You’ll find a lot of information online that, in our opinion, overly emphasise differences between B2B and B2C content marketing. In reality, there are a lot of similarities between the two spheres. Regardless if it’s targeting a consumer or business audience, the point of content marketing is to engage with people.
As a B2B marketer, your focus in on connecting with influencers and decision-makers within an organisation. This requires creating a wide range of content to not only suit people at different stages in the buyer journey. You also need to speak to people in different roles in the business, facing different problems and needing different answers. From basic awareness-raising social posts to more in-depth white papers, you need to be addressing a decision making team.

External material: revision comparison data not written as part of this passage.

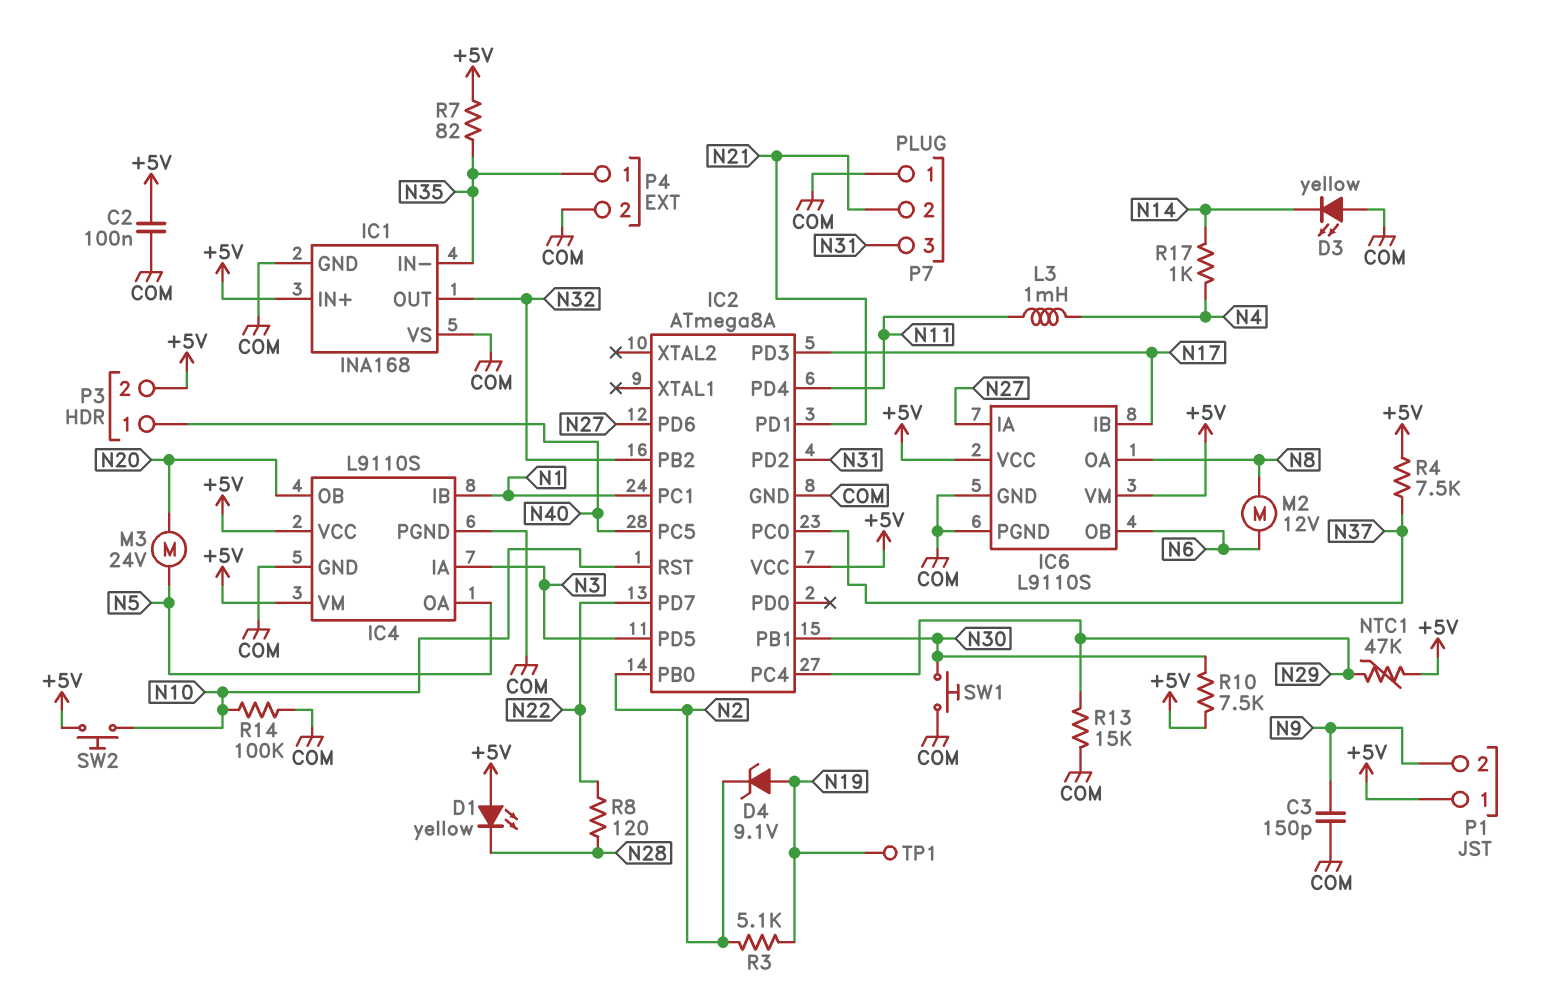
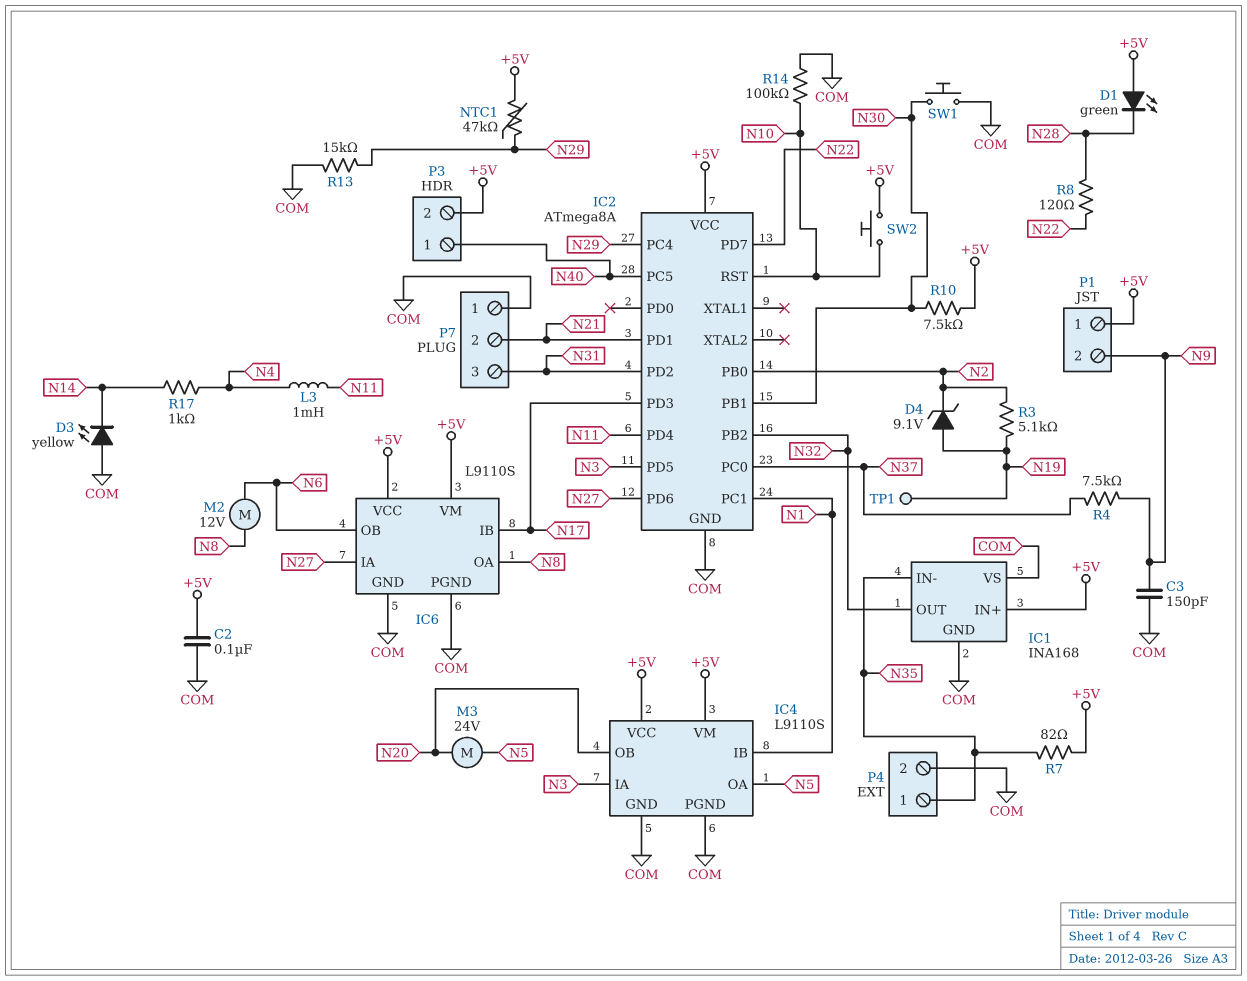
D1: LED yellow (A +5V, K N28) -> LED green (A +5V, K N28)
R4: 7.5k (+5V, N37) -> 7.5k (N9, N37)

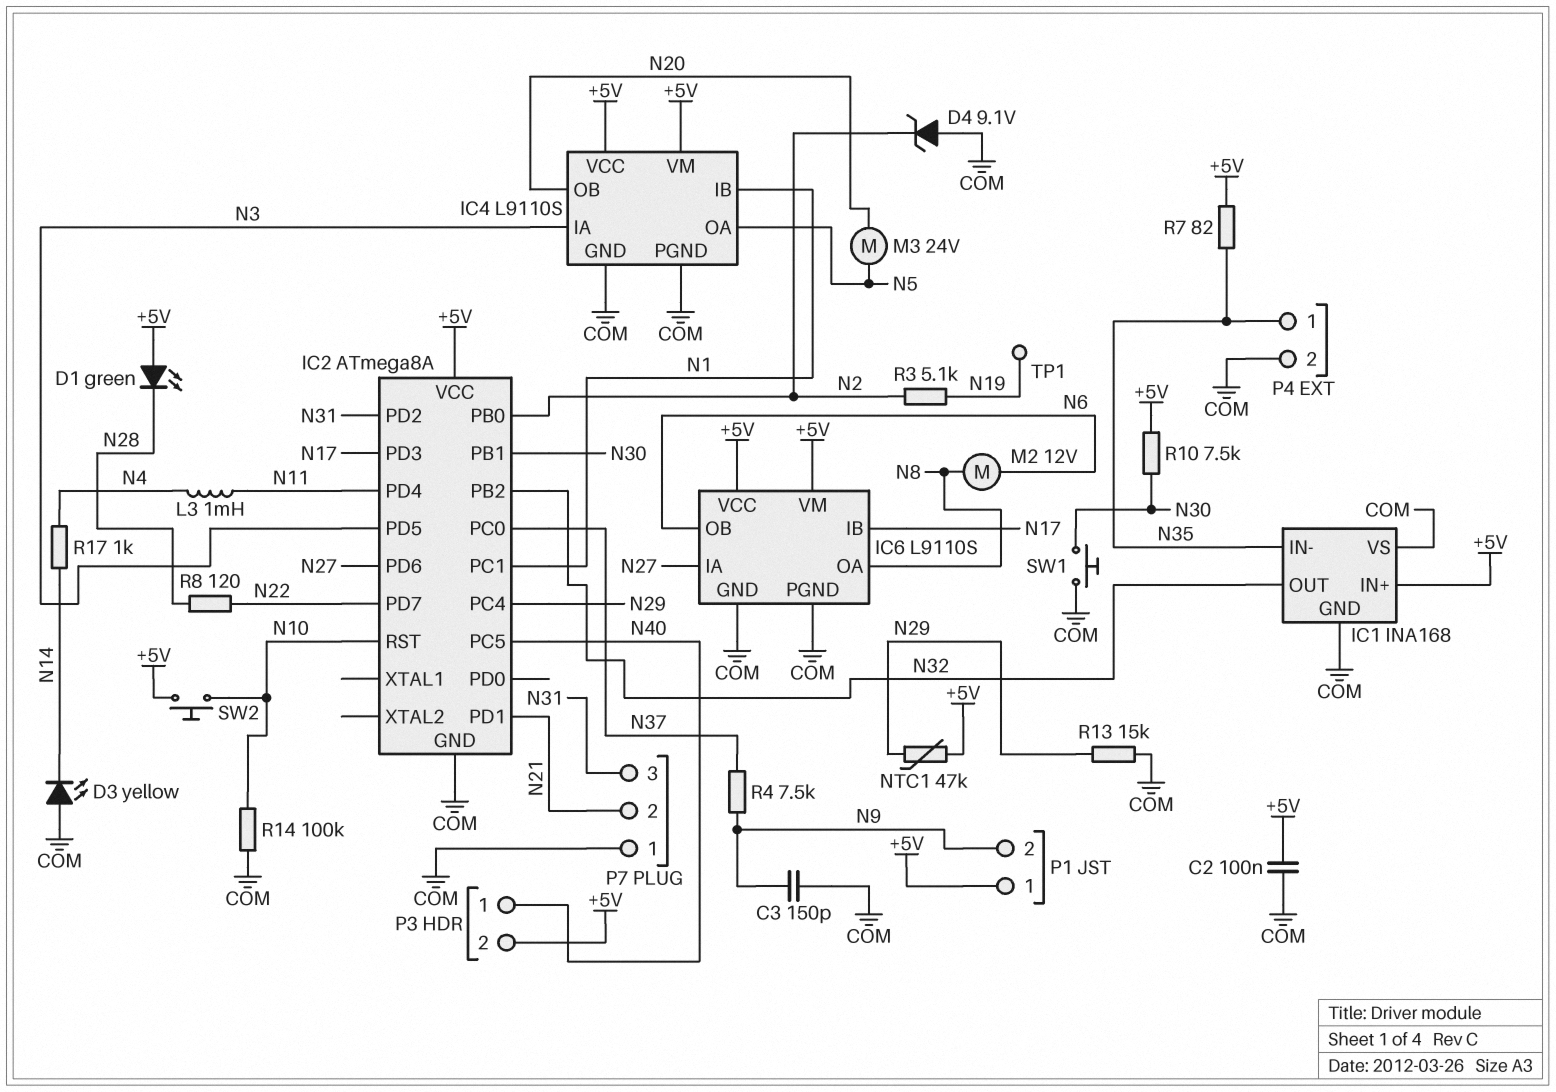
D4: zener 9.1V (A N19, K N2) -> zener 9.1V (A COM, K N2)

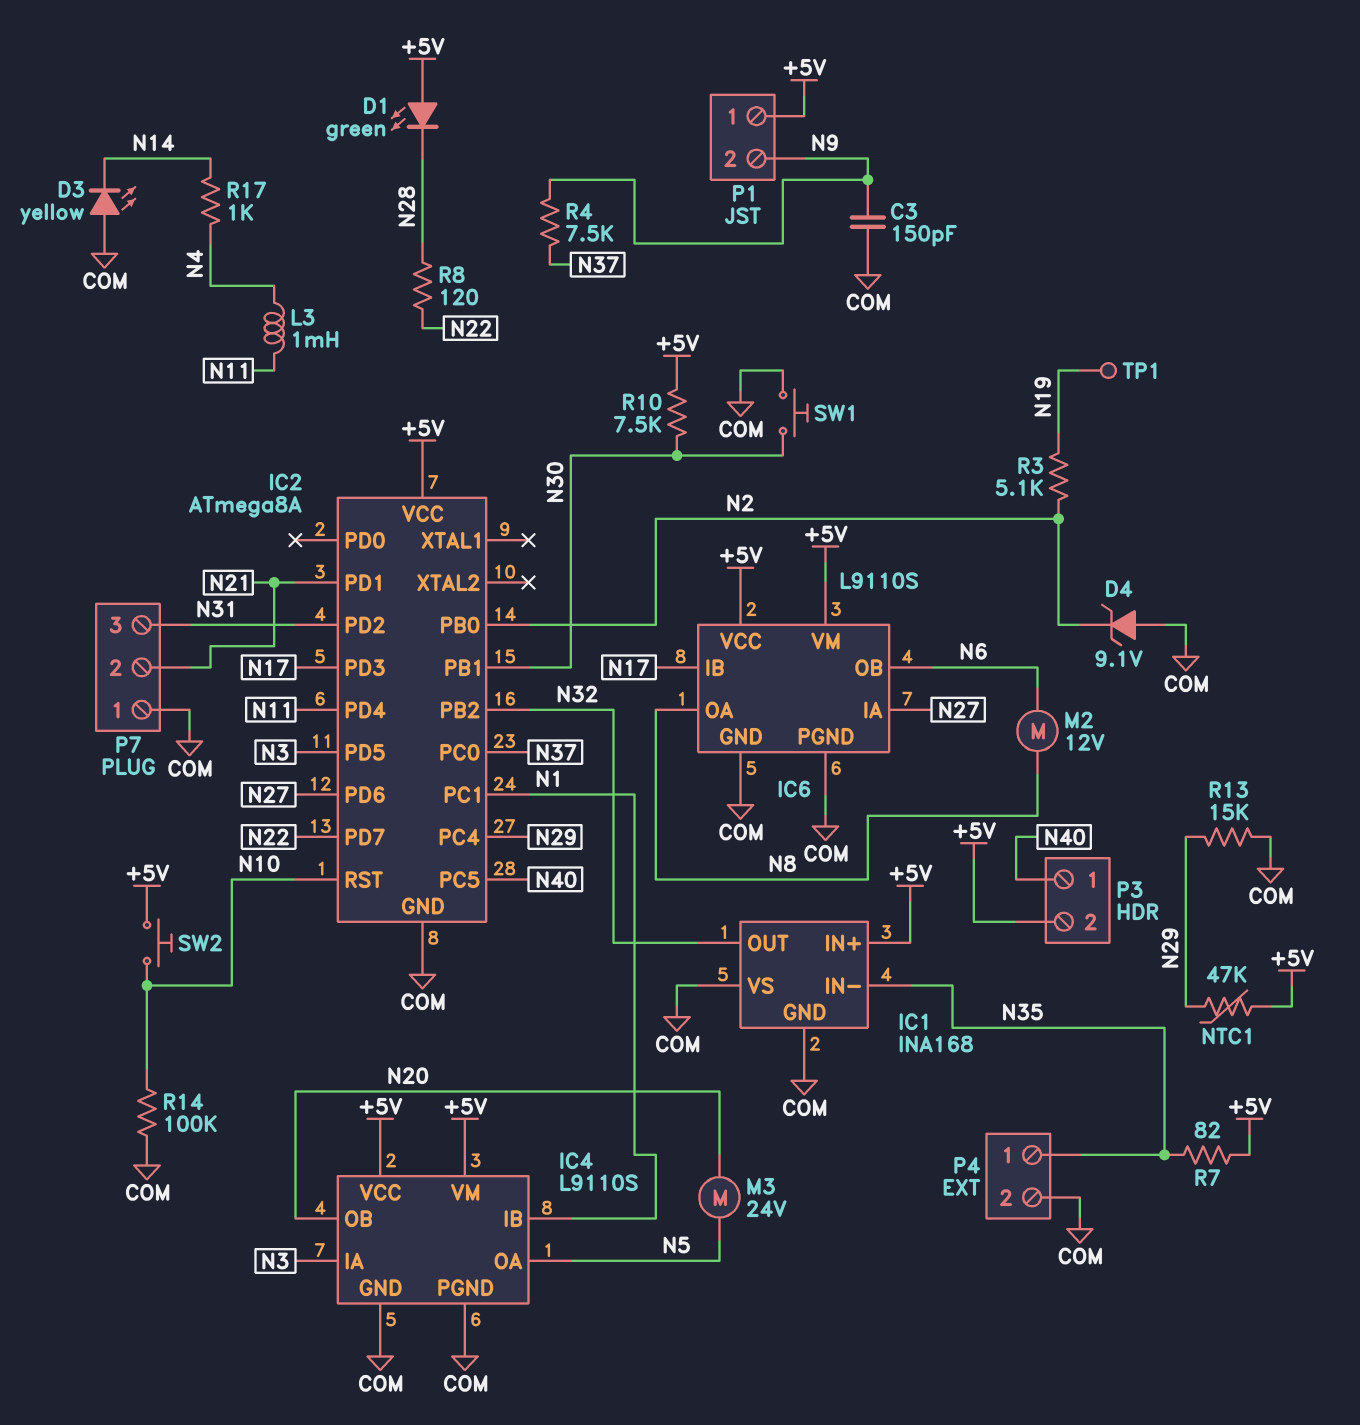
C2: 100nF (+5V, COM) -> none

Avoid the trap of thinking that business buyers only care about facts. Instead, connect with your audience on both a logical and emotional level. Your content should exist in the context of providing a great experience and helping prospects complete their assigned purchase task.
What Are the Benefits of Content Marketing?
According to the Content Marketing Institute, there are three key ways content marketing can benefit your business. These help to make the case for including content marketing in your B2B digital marketing strategy.
Increased sales. According to research, content marketing gets three times the leads per dollar spent, compared to paid search. (Content Marketing Institute, 2017).
Cost savings. Content marketing costs 62% less than outbound marketing while driving stronger results (Entrepreneur, 2018).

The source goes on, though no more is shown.